Alignment can also deliver benefits that are less tangible but equally valuable, while helping avoid common mistakes that lead to inefficiencies or reputational damage. Some of these benefits include:

  • A clearer picture of the organization: An organization typically contains many information owners, spread across different functional groups, each with its own charter and goals. By aligning, these information owners obtain a clearer picture of others’ roles, helping to avoid redundancy, overlap, or confusion. Alignment also creates communication channels that help different groups collaborate to solve problems and identify new opportunities to optimize business processes.

  • Better-understood policies: Better communication and broader involvement in privacy means policies are likely to be better understood across the organization. This helps create greater accountability. There is less chance that different departments will create conflicting or confusing policies, which can be difficult to implement and result in failed or incomplete controls.

  • A more comprehensive risk dashboard: Alignment provides the organization with a better view of all the risks associated with the use of data by different groups. It helps avoid redundant or overlapping risk management and compliance activities such as internal audits and investigations. Executives obtain a single unified view containing all the information required to make decisions, rather than having to sift through multiple reports.

  • Avoiding dangerous false assumptions: If privacy and other groups are not aligned, application developers may believe they understand privacy requirements when in fact they do not. Because of this assumption, the developers may not ask for the privacy team’s help in assessing potential risks.
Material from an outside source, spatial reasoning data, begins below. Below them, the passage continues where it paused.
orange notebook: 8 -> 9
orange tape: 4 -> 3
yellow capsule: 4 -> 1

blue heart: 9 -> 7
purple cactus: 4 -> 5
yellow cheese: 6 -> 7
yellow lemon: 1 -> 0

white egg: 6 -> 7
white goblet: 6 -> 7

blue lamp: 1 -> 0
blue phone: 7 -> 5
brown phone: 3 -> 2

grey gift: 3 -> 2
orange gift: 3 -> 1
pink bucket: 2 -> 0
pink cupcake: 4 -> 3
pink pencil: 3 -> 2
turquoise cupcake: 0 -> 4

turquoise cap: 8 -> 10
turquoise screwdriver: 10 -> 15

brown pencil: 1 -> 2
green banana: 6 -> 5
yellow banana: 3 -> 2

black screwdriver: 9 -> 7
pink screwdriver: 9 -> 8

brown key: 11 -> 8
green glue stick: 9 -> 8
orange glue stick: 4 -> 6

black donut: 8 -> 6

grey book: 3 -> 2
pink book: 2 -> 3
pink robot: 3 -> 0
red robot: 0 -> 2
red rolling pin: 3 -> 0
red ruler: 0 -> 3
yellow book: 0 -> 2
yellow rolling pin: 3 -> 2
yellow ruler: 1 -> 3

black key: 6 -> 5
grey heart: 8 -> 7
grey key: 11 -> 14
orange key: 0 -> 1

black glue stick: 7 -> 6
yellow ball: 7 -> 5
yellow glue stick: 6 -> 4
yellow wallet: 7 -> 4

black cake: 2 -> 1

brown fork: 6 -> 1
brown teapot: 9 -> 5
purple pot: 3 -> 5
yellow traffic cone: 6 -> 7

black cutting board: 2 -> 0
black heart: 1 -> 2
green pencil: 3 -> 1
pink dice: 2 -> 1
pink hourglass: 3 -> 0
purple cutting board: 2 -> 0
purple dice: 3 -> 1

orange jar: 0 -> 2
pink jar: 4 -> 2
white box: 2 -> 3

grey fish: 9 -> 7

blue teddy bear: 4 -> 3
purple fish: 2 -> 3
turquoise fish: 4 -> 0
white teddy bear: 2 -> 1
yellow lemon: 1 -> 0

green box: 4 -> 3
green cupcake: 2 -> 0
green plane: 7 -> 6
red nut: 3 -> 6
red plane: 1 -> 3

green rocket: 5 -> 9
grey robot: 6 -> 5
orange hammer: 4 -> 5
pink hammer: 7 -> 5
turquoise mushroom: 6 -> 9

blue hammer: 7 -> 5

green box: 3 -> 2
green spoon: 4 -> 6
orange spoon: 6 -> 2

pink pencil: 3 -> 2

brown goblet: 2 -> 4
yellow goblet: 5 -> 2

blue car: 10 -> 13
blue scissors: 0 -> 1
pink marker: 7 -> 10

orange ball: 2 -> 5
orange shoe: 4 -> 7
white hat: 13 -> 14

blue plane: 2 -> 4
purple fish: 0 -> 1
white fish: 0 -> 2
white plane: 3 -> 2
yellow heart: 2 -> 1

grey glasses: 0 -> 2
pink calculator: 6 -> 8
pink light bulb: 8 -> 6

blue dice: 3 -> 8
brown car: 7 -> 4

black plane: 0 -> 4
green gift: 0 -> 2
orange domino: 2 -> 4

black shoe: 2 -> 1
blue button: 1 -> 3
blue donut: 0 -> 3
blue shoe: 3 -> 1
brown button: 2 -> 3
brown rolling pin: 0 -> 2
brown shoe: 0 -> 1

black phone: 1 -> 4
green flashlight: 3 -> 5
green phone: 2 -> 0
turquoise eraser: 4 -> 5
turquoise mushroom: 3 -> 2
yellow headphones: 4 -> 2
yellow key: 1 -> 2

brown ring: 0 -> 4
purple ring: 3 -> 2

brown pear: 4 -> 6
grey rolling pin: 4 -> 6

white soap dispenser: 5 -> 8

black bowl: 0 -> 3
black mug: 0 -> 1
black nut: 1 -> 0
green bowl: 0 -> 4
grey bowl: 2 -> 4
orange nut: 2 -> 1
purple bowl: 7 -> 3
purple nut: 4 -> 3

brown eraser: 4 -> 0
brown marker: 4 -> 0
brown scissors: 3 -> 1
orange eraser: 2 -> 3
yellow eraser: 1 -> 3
As a result, they may design a system with privacy risks that could have been avoided.

Conclusion

It is important to ensure that privacy leadership is well placed within the enterprise. The privacy team must be given serious executive support, strong people resources, robust support of the privacy-oriented roles, and alignment with information technology and with a strongly supported privacy-aware data governance structure. Strong privacy organization management provides business and technological enterprise benefits. The next chapter will discuss the valuation and metrics of our data assets.